成本估算中的单价(0.00003 和 0.00006)是示例值,替换成你实际使用的模型定价即可。
采纳建议与注意事项
-
先补齐 span 属性。OpenTelemetry 的 LLM semantic conventions 还在演进,确保你的 instrumentation 把
llm.request.token_count、llm.response.token_count、llm.model.name写进 span attributes。没有这些字段,ES|QL 再强也无米下锅。 -
GPU 指标要单独采集。Elasticsearch 不自动收 GPU 数据,你需要部署 NVIDIA DCGM Exporter 或 GPU-enabled Node Exporter,通过 Prometheus 写入 Elasticsearch 的 metrics 索引。
-
时间桶对齐是关键。traces 和 metrics 的采样频率不同,用
@timestamp.bucket(5m)或1m把两边归到同一网格,才能准确关联。 -
ES|QL 的
PERCENTILE和STATS性能。

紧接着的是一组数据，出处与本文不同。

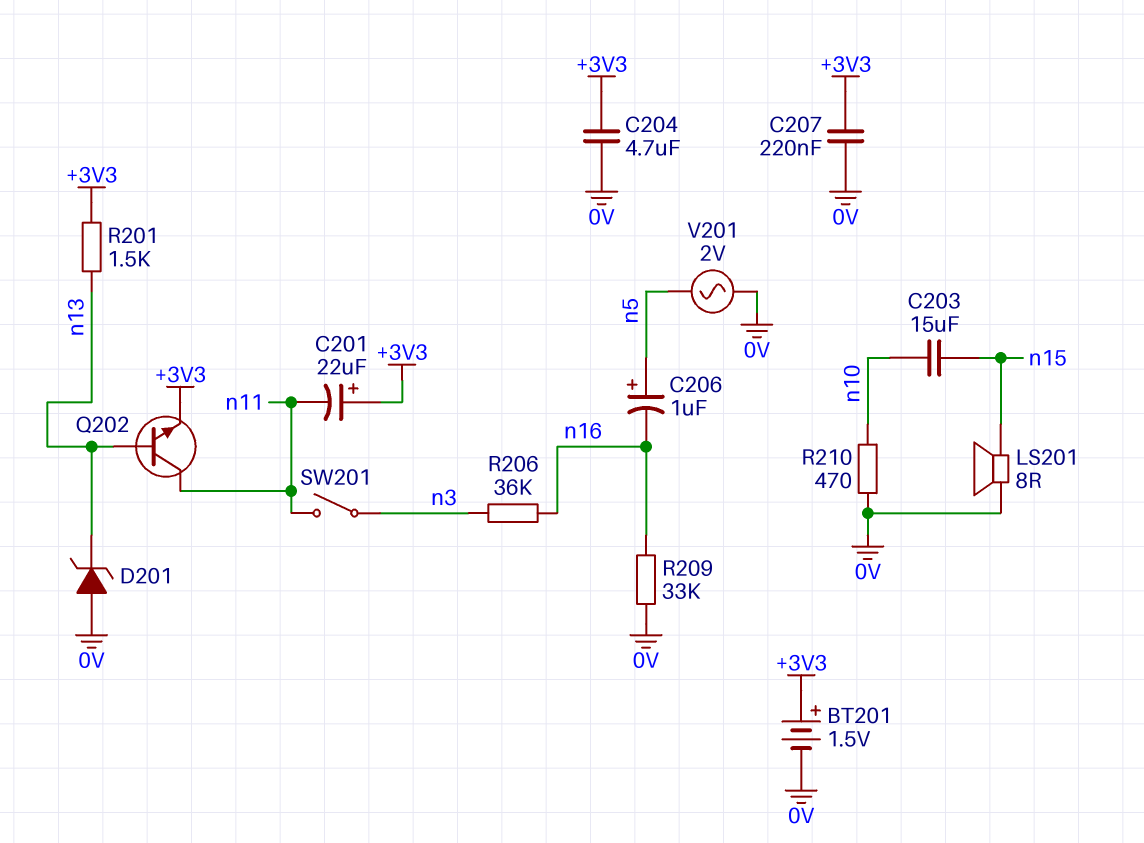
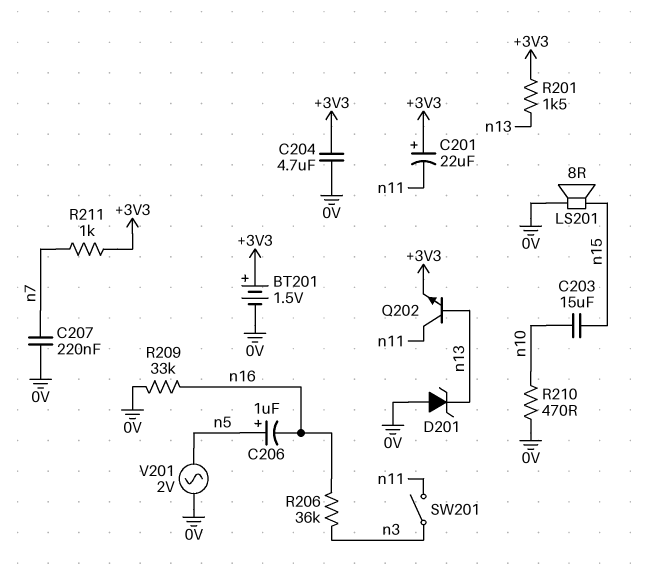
C207: 220nF (+3V3, 0V) -> 220nF (0V, n7)
R211: none -> 1k (+3V3, n7)

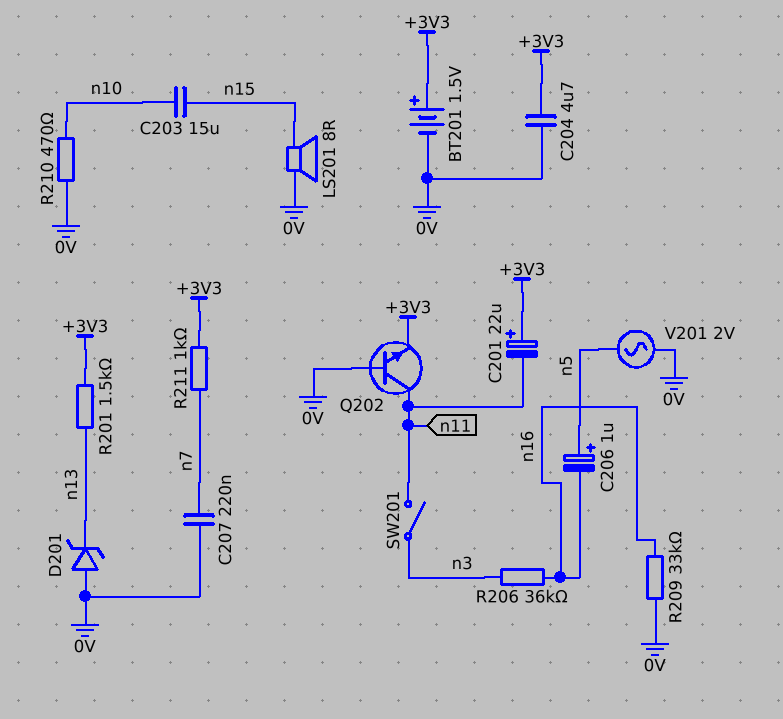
Q202: NPN (B n13, C n11, E +3V3) -> NPN (B 0V, C n11, E +3V3)

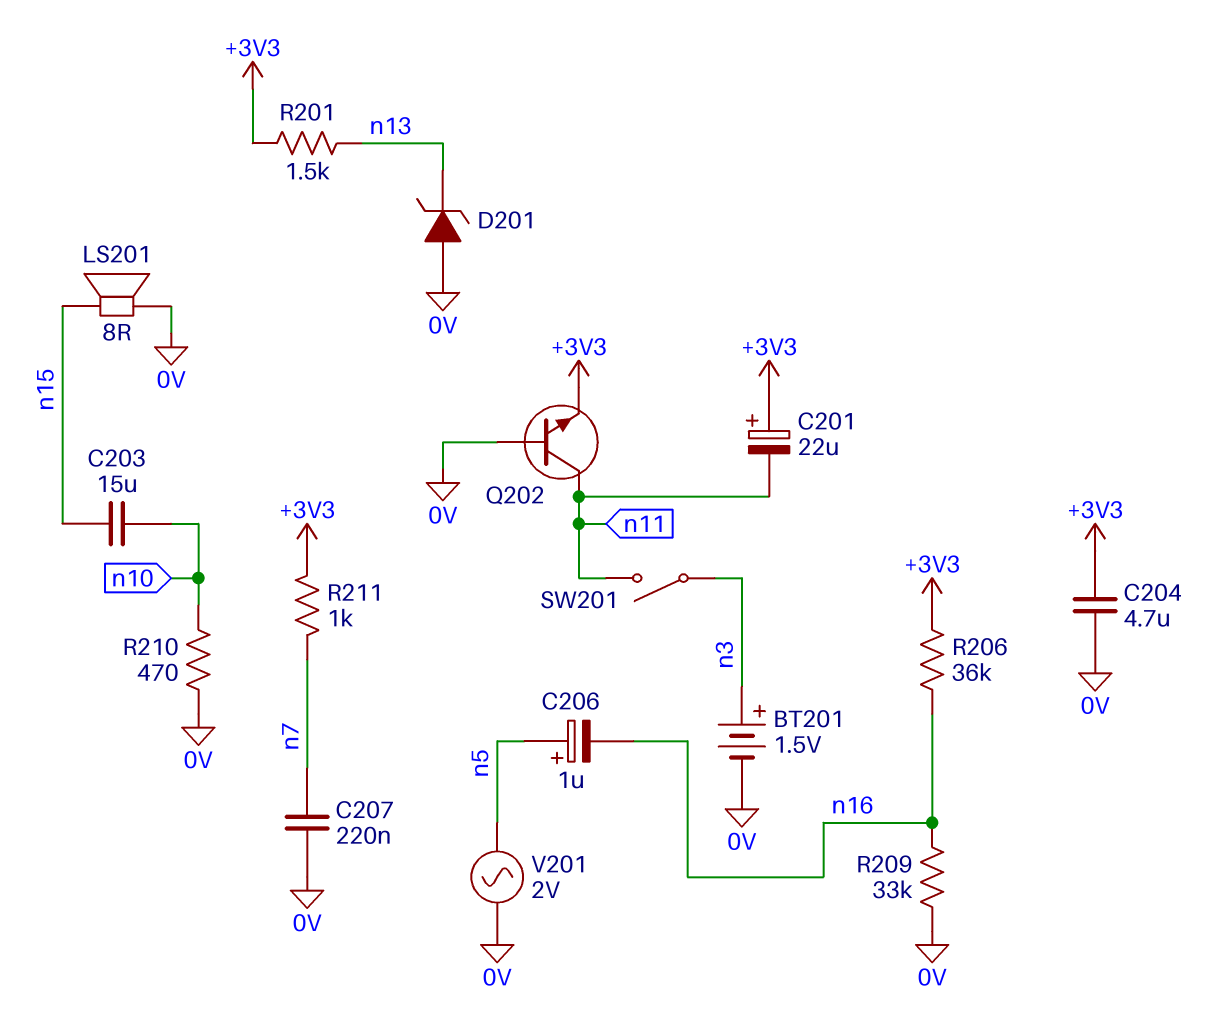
BT201: 1.5V (plus +3V3, minus 0V) -> 1.5V (plus n3, minus 0V)
R206: 36k (n3, n16) -> 36k (+3V3, n16)

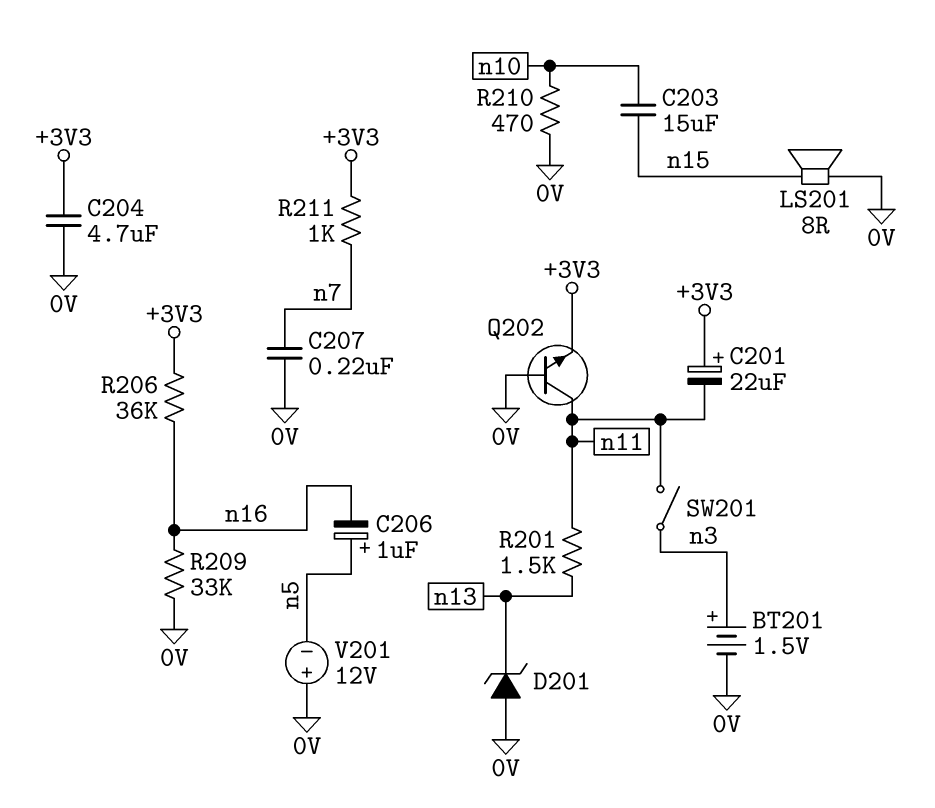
R201: 1.5k (+3V3, n13) -> 1.5k (n11, n13)
V201: AC 2V (0V, n5) -> 12V (plus 0V, minus n5)

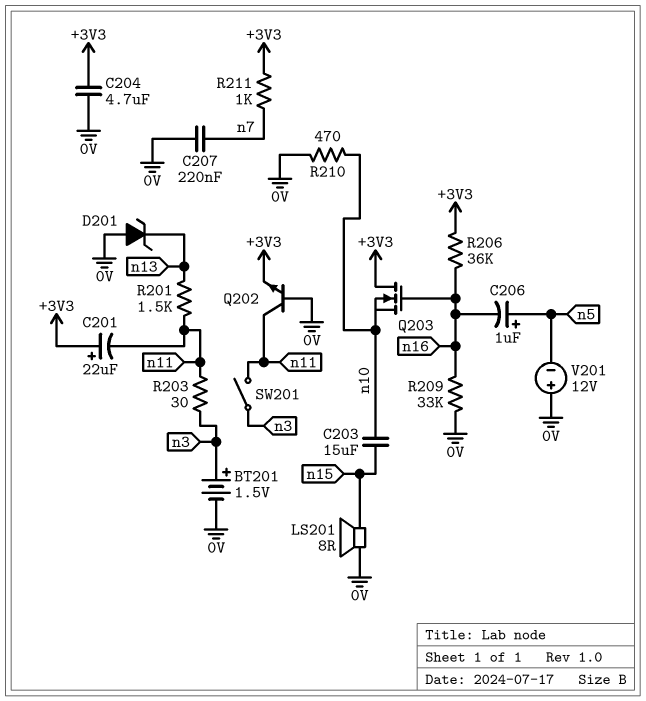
Q203: none -> NMOS (G n16, D +3V3, S n10)
R203: none -> 30 (n3, n11)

对大规模 trace 数据做百分位聚合,建议先加时间范围和 service 过滤(WHERE子句),再聚合,避免全索引扫描。 -
成本公式要定期更新。模型厂商调价频繁,把单价做成配置或 lookup 表,不要硬编码在查询里。
-
从症状到根因的思维转变。看到延迟升高,不要停在"加机器"——先查是 token 爆了、GPU 排队了、还是某个下游服务拖了。ES|QL 的价值在于让你一条查询就从症状走到根因。
把 OpenTelemetry traces 和 GPU metrics 写进 Elasticsearch,用 ES|QL 做时间对齐的聚合分析,你就能在同一个视图中看到:哪个模型吃 token、哪台 GPU 在排队、哪个时间段成本失控。这不是事后看报表,而是调试时的实时根因定位。